For a finite set X, a family F of subsets of X is said to be increasing if any set A that contains B in F is also in F. The p-biased product measure of F increases as p increases from 0 to 1, and often exhibits a drastic phase transition around a specific value, which is called a threshold. Thresholds of increasing families have been of great historical interest and a central focus of the study of random discrete structures (e.g., random graphs and hypergraphs), with estimation of thresholds for specific properties the subject of some of the most challenging work in the area. In 2006, Kahn and Kalai conjectured that a natural (and often easy to calculate) lower bound q(F) (referred to as the "expectation threshold") for the threshold is in fact never far from its actual value. The positive answer to this conjecture enables one to narrow down the location of thresholds for any increasing properties in a tiny window.
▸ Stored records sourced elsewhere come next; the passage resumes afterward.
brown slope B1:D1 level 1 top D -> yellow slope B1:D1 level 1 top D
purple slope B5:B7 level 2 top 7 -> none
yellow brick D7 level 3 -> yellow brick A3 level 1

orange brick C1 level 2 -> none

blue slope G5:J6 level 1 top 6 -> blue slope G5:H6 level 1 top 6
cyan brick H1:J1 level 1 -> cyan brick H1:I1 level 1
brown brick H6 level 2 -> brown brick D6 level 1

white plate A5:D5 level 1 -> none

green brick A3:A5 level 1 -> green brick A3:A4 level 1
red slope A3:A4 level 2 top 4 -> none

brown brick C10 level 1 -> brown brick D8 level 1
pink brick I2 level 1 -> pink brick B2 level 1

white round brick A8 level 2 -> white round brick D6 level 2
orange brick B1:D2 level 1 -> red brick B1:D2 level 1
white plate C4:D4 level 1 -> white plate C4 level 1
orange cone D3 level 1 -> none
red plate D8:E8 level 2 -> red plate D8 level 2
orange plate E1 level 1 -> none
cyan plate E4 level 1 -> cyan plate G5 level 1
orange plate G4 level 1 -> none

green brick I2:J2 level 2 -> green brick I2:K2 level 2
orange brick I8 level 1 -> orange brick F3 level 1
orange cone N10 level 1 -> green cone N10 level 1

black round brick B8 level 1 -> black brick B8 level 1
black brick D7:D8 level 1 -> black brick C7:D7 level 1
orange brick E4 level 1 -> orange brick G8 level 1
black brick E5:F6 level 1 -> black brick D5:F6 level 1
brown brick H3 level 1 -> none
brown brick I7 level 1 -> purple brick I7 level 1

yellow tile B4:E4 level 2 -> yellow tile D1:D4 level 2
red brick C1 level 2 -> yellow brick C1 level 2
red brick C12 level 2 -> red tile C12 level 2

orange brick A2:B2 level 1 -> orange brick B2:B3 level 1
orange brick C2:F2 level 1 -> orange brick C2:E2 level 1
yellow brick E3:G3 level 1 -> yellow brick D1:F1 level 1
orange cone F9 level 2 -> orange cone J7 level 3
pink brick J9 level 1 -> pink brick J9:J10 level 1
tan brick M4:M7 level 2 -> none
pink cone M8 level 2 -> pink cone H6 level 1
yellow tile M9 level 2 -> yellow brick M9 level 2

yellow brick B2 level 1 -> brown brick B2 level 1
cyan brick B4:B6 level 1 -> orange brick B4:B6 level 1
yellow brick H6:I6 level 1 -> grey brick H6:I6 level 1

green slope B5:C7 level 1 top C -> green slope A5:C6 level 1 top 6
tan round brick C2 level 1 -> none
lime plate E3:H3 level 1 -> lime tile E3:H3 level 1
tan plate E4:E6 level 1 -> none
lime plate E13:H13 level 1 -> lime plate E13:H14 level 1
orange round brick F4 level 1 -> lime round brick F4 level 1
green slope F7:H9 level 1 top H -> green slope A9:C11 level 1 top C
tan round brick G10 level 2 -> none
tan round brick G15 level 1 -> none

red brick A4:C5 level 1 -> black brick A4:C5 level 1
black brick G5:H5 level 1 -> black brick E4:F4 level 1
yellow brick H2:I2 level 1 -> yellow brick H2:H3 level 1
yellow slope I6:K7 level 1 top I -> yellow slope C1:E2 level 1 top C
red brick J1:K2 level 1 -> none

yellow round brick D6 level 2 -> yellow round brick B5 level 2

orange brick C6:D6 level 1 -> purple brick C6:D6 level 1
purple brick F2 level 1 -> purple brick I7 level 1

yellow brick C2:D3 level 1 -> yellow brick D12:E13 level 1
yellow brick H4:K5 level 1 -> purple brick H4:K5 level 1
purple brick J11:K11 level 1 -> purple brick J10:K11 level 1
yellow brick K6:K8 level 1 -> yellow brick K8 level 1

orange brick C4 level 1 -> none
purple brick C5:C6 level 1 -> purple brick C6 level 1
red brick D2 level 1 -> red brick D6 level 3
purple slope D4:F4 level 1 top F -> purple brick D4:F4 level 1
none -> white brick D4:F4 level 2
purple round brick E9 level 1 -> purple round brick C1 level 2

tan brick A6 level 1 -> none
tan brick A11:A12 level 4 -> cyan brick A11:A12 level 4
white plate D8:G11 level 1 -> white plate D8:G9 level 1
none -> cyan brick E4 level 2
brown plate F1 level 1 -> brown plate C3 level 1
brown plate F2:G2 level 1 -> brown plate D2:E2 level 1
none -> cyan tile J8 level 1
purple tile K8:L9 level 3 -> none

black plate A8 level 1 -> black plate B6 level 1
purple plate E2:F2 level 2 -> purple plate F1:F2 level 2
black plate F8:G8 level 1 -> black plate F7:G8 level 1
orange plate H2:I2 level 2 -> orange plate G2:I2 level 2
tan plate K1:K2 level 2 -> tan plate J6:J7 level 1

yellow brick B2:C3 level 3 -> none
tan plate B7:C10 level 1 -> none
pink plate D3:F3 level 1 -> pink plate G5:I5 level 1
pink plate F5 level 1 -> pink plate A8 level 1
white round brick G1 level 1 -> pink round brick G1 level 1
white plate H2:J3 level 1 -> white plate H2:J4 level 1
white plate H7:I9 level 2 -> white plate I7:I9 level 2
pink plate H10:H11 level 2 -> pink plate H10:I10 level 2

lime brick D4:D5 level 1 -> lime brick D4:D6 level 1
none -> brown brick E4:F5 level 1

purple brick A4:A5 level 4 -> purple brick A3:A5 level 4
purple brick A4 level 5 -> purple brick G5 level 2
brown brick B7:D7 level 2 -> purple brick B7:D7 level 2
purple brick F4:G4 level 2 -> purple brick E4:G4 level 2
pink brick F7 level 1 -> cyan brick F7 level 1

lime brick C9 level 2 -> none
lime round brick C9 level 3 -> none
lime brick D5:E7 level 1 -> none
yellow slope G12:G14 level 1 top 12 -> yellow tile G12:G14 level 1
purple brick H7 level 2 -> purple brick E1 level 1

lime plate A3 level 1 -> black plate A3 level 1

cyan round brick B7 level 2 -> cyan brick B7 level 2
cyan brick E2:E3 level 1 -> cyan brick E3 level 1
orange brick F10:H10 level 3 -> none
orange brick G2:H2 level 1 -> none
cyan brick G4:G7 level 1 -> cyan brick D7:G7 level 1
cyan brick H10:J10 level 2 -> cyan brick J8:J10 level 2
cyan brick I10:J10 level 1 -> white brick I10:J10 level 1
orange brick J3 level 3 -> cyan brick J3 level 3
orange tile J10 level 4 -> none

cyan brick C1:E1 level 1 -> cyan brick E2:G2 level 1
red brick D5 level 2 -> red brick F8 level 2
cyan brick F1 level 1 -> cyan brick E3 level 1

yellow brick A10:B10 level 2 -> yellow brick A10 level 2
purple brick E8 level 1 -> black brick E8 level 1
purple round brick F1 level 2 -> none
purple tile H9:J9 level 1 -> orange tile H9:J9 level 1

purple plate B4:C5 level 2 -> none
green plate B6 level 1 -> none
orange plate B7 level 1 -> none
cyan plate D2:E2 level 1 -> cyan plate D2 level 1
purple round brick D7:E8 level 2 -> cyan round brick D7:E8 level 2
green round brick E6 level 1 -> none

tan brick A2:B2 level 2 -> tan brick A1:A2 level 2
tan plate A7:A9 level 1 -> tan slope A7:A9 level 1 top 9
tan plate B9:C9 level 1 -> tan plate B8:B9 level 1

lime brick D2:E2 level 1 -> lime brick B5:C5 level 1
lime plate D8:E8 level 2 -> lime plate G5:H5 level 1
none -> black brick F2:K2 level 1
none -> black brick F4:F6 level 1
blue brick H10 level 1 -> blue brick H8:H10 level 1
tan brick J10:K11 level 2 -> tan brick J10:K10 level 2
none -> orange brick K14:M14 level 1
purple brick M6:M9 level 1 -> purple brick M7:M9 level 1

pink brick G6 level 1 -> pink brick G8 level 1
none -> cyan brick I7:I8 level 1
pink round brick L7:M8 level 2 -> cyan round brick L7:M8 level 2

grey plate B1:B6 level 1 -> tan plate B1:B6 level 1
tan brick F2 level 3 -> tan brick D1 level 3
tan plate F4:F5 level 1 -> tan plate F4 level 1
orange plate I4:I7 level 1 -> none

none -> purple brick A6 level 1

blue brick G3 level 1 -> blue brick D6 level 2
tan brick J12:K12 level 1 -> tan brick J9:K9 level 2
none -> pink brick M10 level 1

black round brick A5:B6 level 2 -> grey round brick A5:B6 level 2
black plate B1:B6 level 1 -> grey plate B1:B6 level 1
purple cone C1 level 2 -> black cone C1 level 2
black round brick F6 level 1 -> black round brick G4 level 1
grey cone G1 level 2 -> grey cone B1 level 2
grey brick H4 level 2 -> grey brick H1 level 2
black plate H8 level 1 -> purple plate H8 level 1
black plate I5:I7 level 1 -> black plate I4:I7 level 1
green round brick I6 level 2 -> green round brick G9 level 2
In particular, this easily implies several previously very difficult results in probabilistic combinatorics such as thresholds for perfect hypergraph matchings (Johansson-Kahn-Vu) and bounded-degree spanning trees (Montgomery).
In her presentation in our Breakthroughs lecture series, Jinyoung Park (Stanford University) presents the recent resolution of the Kahn-Kalai conjecture, along with some preceding work around this topic.
Based on joint work with Keith Frankston, Jeff Kahn, Bhargav Narayanan, and Huy Tuan Pham.
Breakthroughs is a lecture series highlighting major new developments in theoretical computer science.